アクション定義からはjavax.swing.Actionオブジェクトが、メニュー項目定義からはjavax.swing.JMenuItemオブジェクトが、フレーム毎に生成されます。アプリから、javax.swing.Actionオブジェクトを操作することはありますが、javax.swing.JMenuItemを意識することはありません。
シンプルなメニュー項目を追加するサンプルです。簡単なメッセージを表示する機能をメニューに追加します。
function extendUI(event) {
inkpod.ui.actions.addAction({
id : "SAMPLE",
text : "SAMPLE",
});
inkpod.ui.actions.addAction({
id : "SAMPLE_HELLO",
text : "Hello",
action : function(frame, event) {
inkpod.showInfo("Hello Inkpod world!");
}
});
var menu = inkpod.ui.menuBar.addMenu("SAMPLE");
menu.addMenuItem("SAMPLE_HELLO");
}
function init()
{
inkpod.ui.addUIExtensionListener(extendUI);
}
function dispose()
{
}
plugin = {
init : init,
dispose : dispose
}まず、SAMPLEと、SAMPLE_HELLO という2つのアクションを登録します。SAMPLEはメニューバーに登録するメニューに対応するアクションで、SAMPLE_HELLOは、そのメニューの下に追加するメニュー項目に対応するアクションです。
アクションを登録したら、次に、実際のメニュー項目を追加します。inkpod.ui.menuBar.addMenu("SAMPLE"); で、メニューバーに"SAMPLE"というメニューが追加されます。addMenu() は、新しく作られたメニューを返すので、そのメニューに"SAMPLE_HELLO"アクションと結びついたメニュー項目を追加しています。
1つのアクションは、複数のメニュー項目と結びつけることができます。1つのアクション定義からは、1つのフレームごとにjava.awt.Actionオブジェクトが1つ生成されます。複数のメニュー項目と結びつけれらていても、javax.swing.Actionオブジェクトは1つのフレームあたりで1つです。
サンプルでは、メニューバーに追加していますが、他にもコンテキストメニューに登録することもできます。
| inkpod.ui.menuBar | メニューバーjp.carabiner.inkpod.pi.wiget.PDefaultMenuBar |
|---|---|
| inkpod.ui.objectPopupMenu | オブジェクトを右クリックしたとき表示されるコンテキストメニューjp.carabiner.widget.PopupMenu |
| inkpod.ui.backgroundPopupMenu | マップの背景を右クリックしたとき表示されるコンテキストメニューjp.carabiner.widget.PopupMenu |
メニューの中には、特定の条件がそろっているときしか実行できないものがあります。その場合、メニュー項目が使用可能なときは有効状態にし、そうでなければ無効状態にすると、ユーザーにわかりやすくなります。メニュー項目の状態は、アクションに状態を持たせて、アクションの状態を変更することで間接的に行います。

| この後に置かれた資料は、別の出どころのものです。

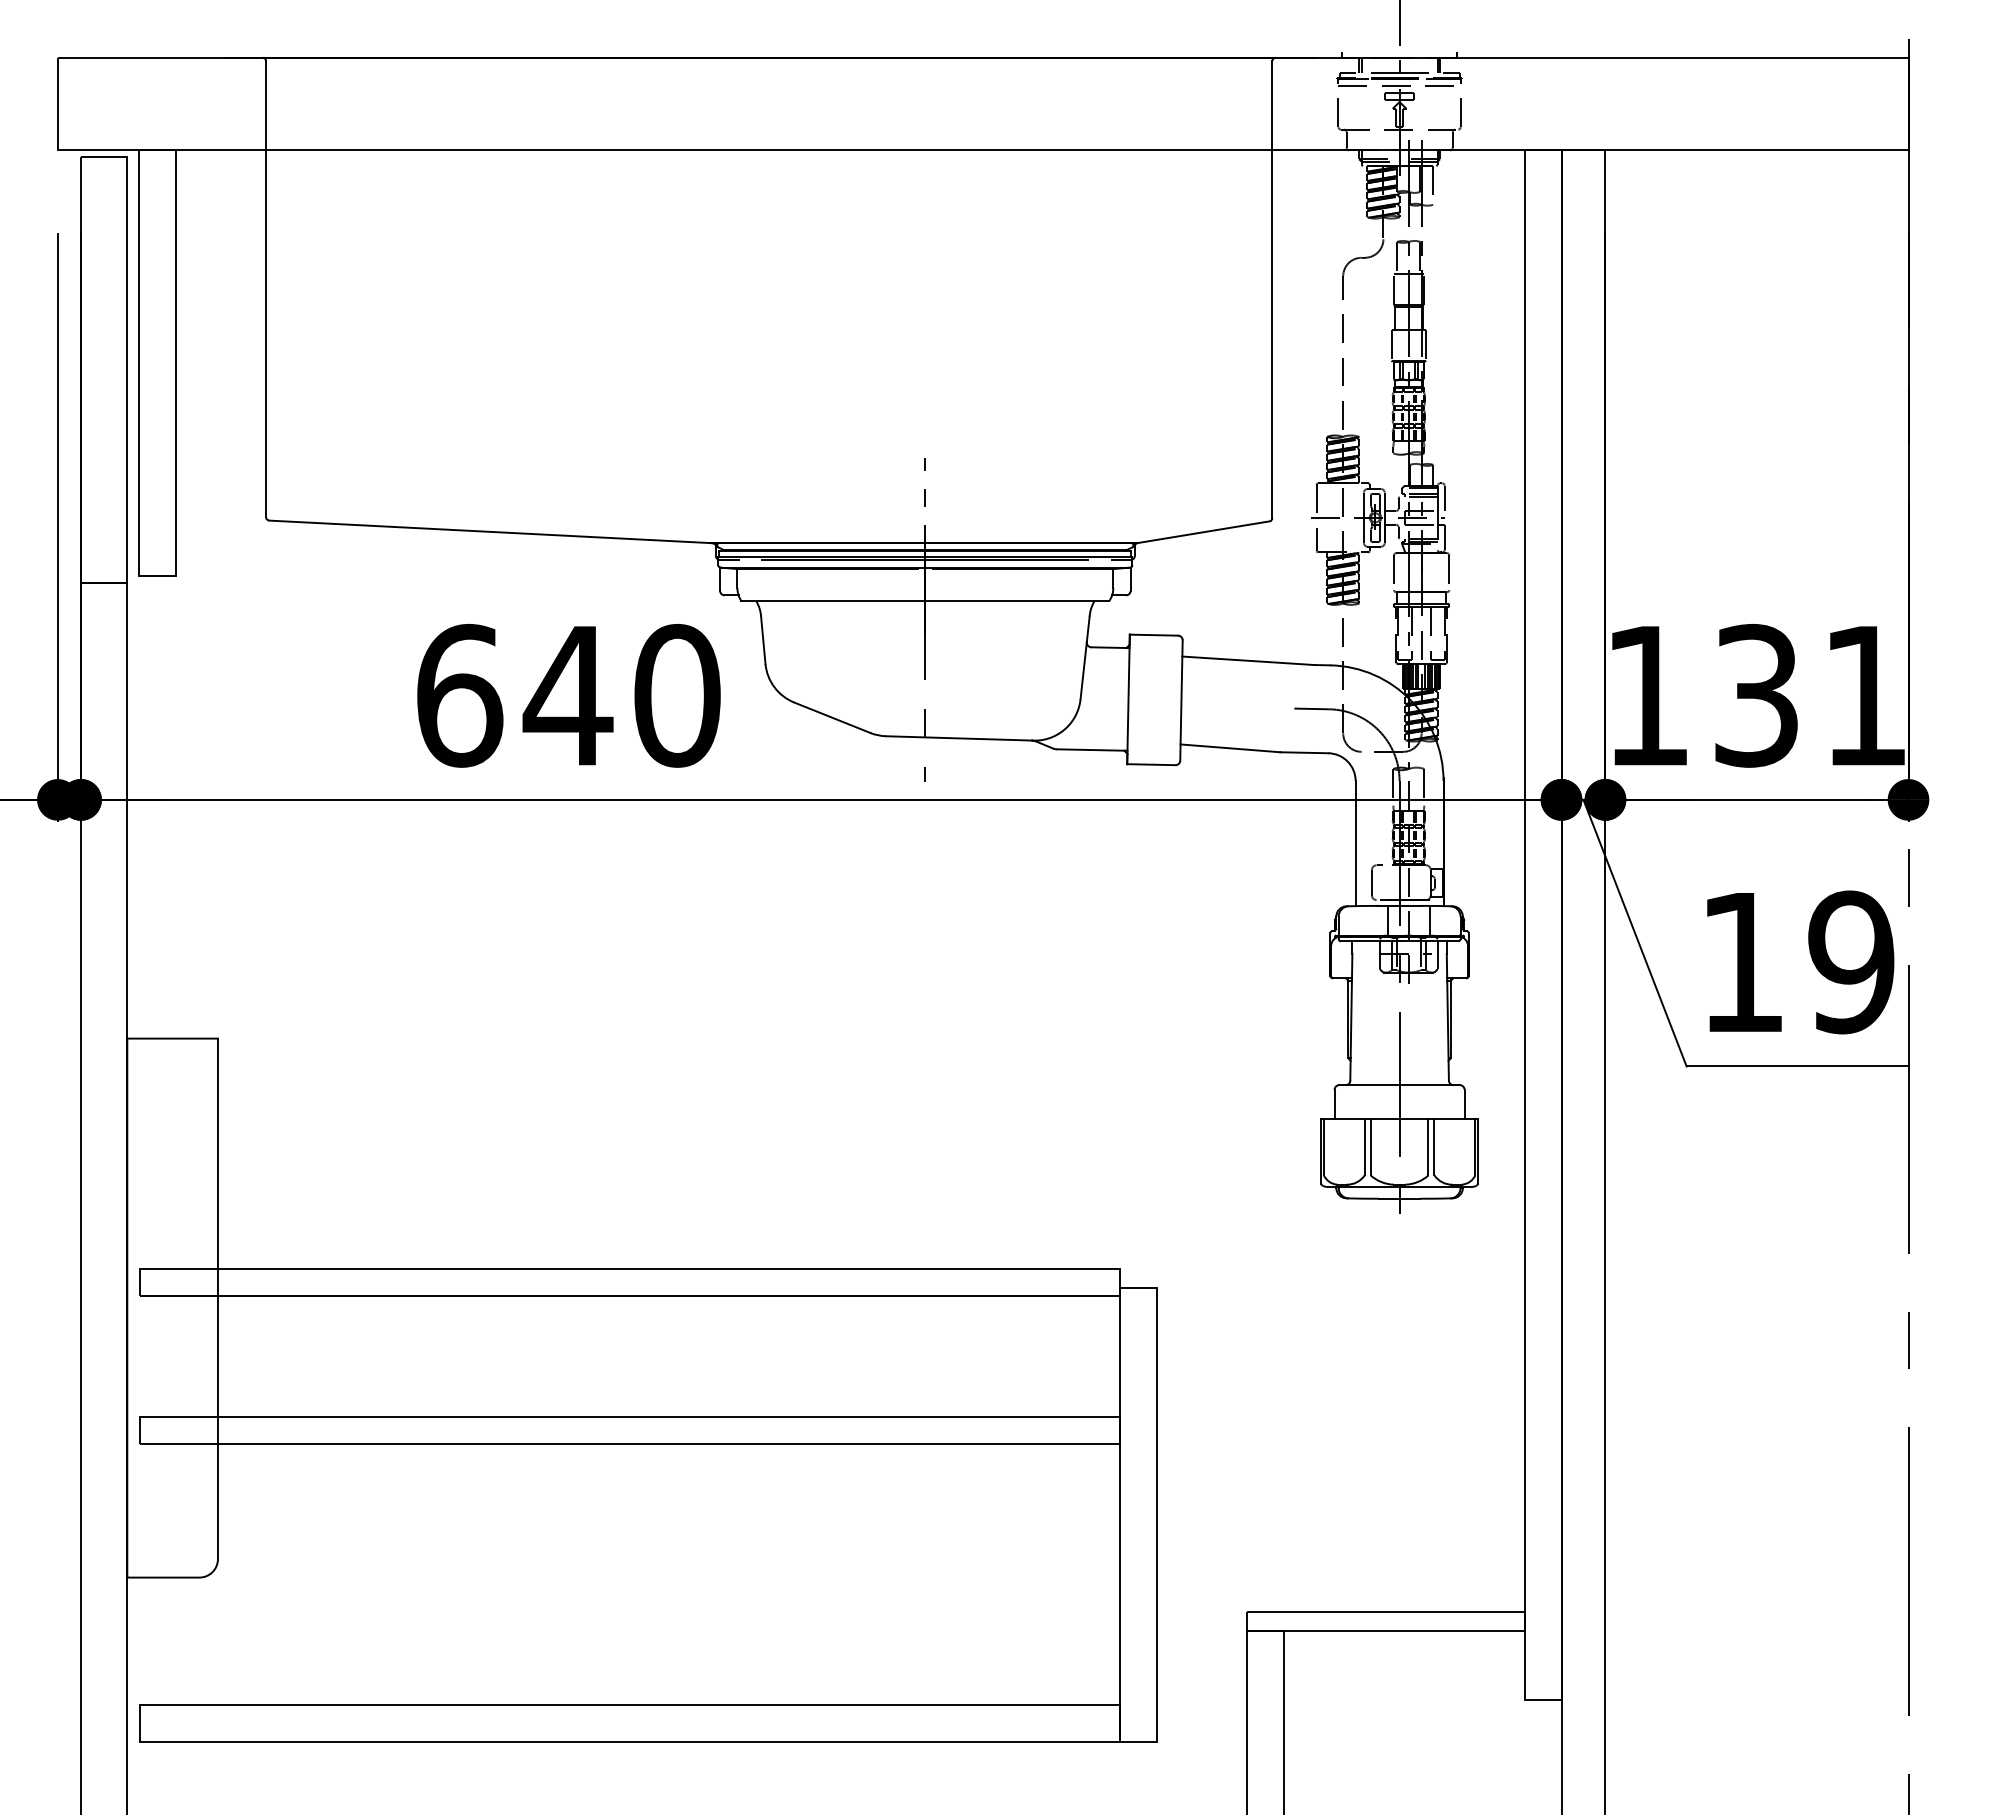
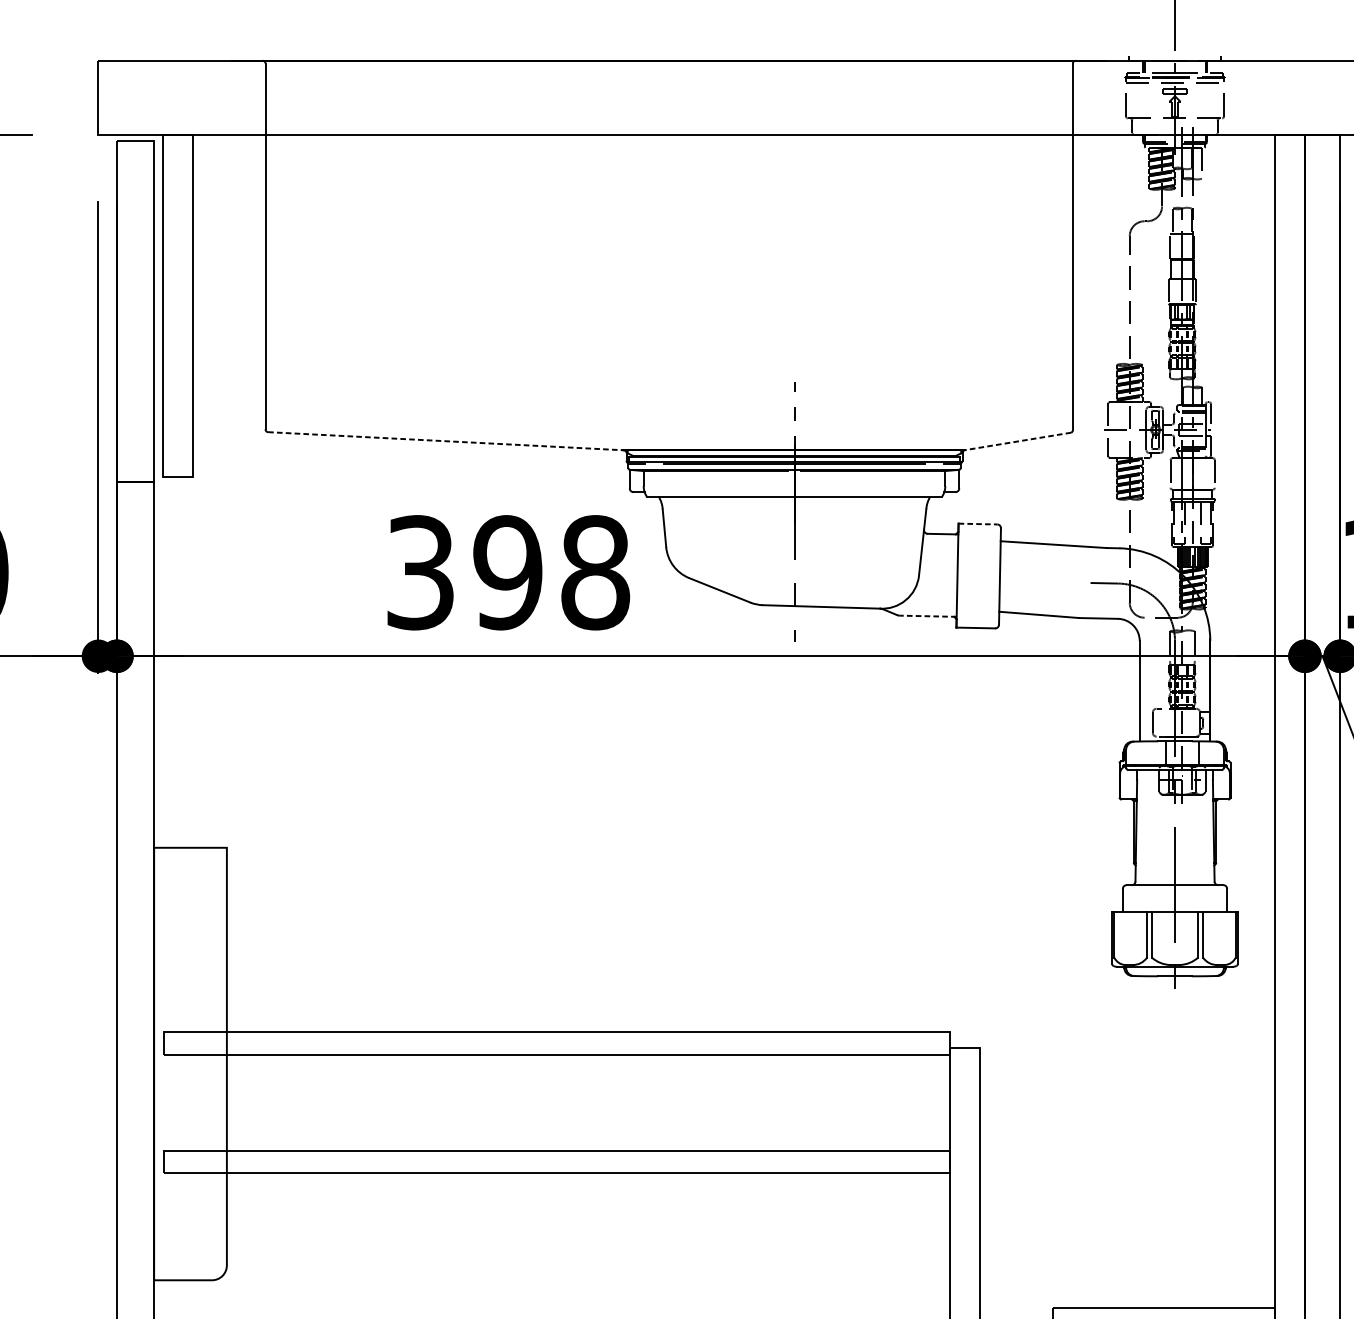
line: (491, 531) -> (446, 440), solid -> dashed
line: (1203, 532) -> (1017, 441), solid -> dashed
line: (1154, 635) -> (978, 524), solid -> dashed
text: (568, 695) -> (508, 572), 640 -> 398
line: (1091, 750) -> (927, 616), solid -> dashed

以下は、選択中のオブジェクトのテキストを表示する機能を、「オブジェクト」メニューに追加するサンプルです。選択中のオブジェクトがなければ実行できないので、その場合、メニュー項目の状態を無効にするようになっています。
function extendUI(event) {
inkpod.ui.actions.addAction({
id : "SHOW_OBJECT_TEXT",
text : "テキストを表示",
action : {
actionPerformed : function (frame, event) {
var model = frame.model;
inkpod.showInfo(model.singleSelectedObject.text);
},
updateState : function (frame, action) {
var model = frame.model;
action.enabled = (model.singleSelectedObject != null);
}
}
});
inkpod.ui.menuBar.objectMenu.addSeparator();
inkpod.ui.menuBar.objectMenu.addMenuItem("SHOW_OBJECT_TEXT");
}
function init()
{
inkpod.ui.addUIExtensionListener(extendUI);
}
function dispose()
{
}
plugin = {
init : init,
dispose : dispose
}
シンプルなメニュー項目と異なる点は、アクションの登録で、actionプロパティに、actionPerformedプロパティと、updateStateプロパティを持ったオブジェクトを設定する点です。actionPerformedプロパティには、メニューが選択されたときに呼ばれる関数を指定します。updateStateプロパティには、メニューの状態を更新する必要があるときに呼ばれる関数を指定します。updateStateは、以下のような形の関数になります。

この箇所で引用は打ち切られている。